Soaring levels of student loan debt are not only burdening recent graduates but have created entire generations that aren’t able to save and invest, potentially hurting long-term economic growth.
College-educated members of Generation X, those born between 1965 and 1980, have accumulated less wealth than their parents had at the same point in their lives, according to a new study by the Pew Charitable Trusts. The Gen Xers have built up $20,000 less home equity than their parents, adjusted for inflation, and a median debt seven times higher.
That’s despite the younger generation having an adjusted median household income that is $20,000 higher, largely because more couples have two incomes today. But often both earners are paying off debt, eliminating some of the benefit of dual incomes.
“It is really the student debt that is pulling their wealth totals behind,” Pew researcher Diana Elliott said.
Though most graduates eventually pay off their debt, they are sacrificing home equity and saving. While they’re in debt, they can’t afford to make big-ticket purchases including houses and cars, are less inclined to start their own businesses, and many delay marriage and child bearing.
“The domino effect of student loan debt is real, and it is spreading. It is hard to erase this debt quickly – paying it back may take many long years and prevent people from achieving other financial milestones,” Richard Cordray, director of the Consumer Financial Protection Bureau, said in a speech Wednesday.
According to a June study by the Brookings Institution, the average borrower took 13.4 years to pay off his loan in 2010, up from 7.5 years in 1992.
Total student debt now tops $1 trillion, notes Peter Morici, professor of economics at the University of Maryland. Just servicing that debt is taking up tens of billions, maybe $100 billion a year. Think of all the purchasing power that is being lost, he said.
“What’s more, it is really doing a lot to push down the birth rate among middle-class Americans, and that has very profound long-term consequences. For one thing, babies are the best long-term stimulus package you can have,” Morici said. “But with this kind of debt they don’t think they can have children.”
Meanwhile, the generations of graduates following the Gen Xers are piling up even more student loan debt. That suggests the scenario will repeat itself, creating a continuing drag on the economy.
The longer-term consequences are worrisome, too. Because the borrowers will accumulate less wealth over their lifetimes, their children will be at a disadvantage as well.
“We know from our work on economic mobility that wealth is often a springboard for mobility investments. … This has implications for their children. If the Gen Xers do not have money to invest in their children, then those children’s career and college aspirations won’t have the benefit,” Elliott said.
The number of households with student loan debt has risen from 11 percent in 1992 to 19 percent today, as average household debt more than doubled from $11,000 to $25,000.
The homeownership rate for people in their 20s – most first-time buyers — hasn’t recovered from the 2008 financial crisis and fell another 15 percent in the first quarter this year.
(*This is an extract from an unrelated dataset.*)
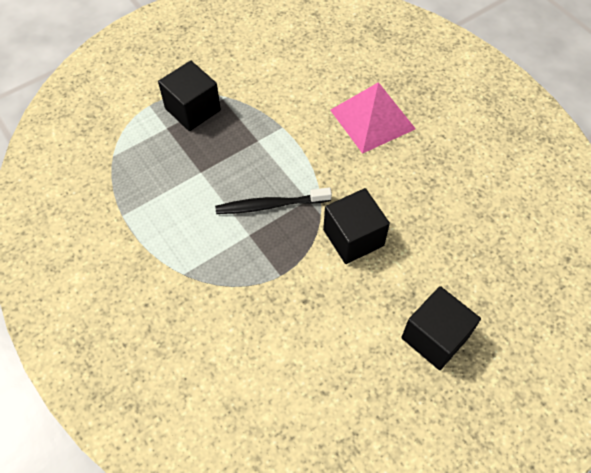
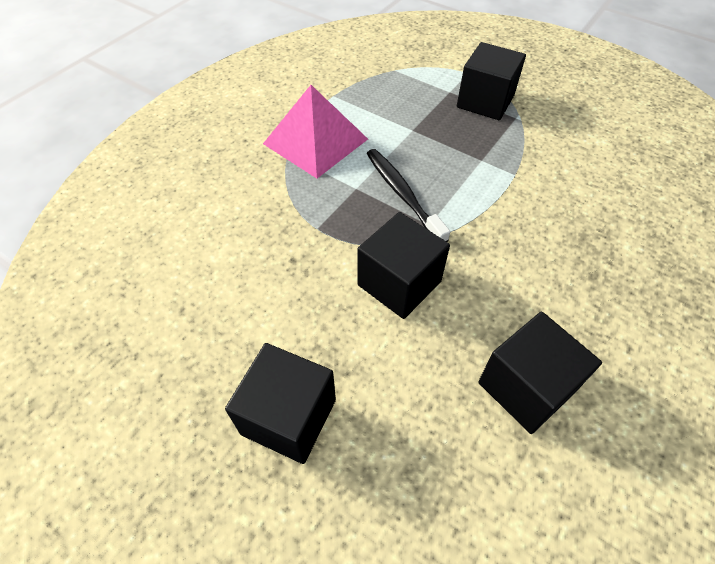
camera: 70 degrees right, 5 degrees down
(372, 119) = (593, 256): pink pyramid -> pink pyramid (316, 141)
(452, 199) = (526, 387): none -> black cube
That partly explains the sluggishness of the economic recovery.
“The debt loads certainly are high enough that they may play a role in, for example, making it hard for people to buy first homes, to build a downpayment,” Federal Reserve Chairwoman Janet Yellen told the Senate Budget Committee in May. “That may be an effect we’re seeing already in the housing market.”
It is also having an impact on people’s ability to retire. Some Americans’ Social Security payments are being garnished because they didn’t pay off their debt, Morici said. “You have got to remember that not everybody who takes out a student loan is 20 years old,” he noted. Some debtors are mothers re-entering the workforce or people going to graduate school after losing a job.
The average amount borrowed for undergraduate degrees rose from $15,000 for those who graduated in 1992-93 to $22,400 for those who graduated in 1999-2000 and $24,700 in 2007-08, according to the National Center for Education Statistics.
To look at one age group, the Federal Reserve Bank of New York reports that 43 percent of 25-year-olds hold student debt today, up from 25 percent a decade ago. The average amount of debt they are carrying has increased 82 percent from $11,000 to more than $20,000.
Brendan Coughlin, head of auto and education finance at Citizens Financial Group, recalled a recent incident in which a customer refinanced his student debt. He happily announced that he now could afford, not a new car or house, but new tires.
“Those are the type of anecdotes we are starting to hear from our customers,” Coughlin said.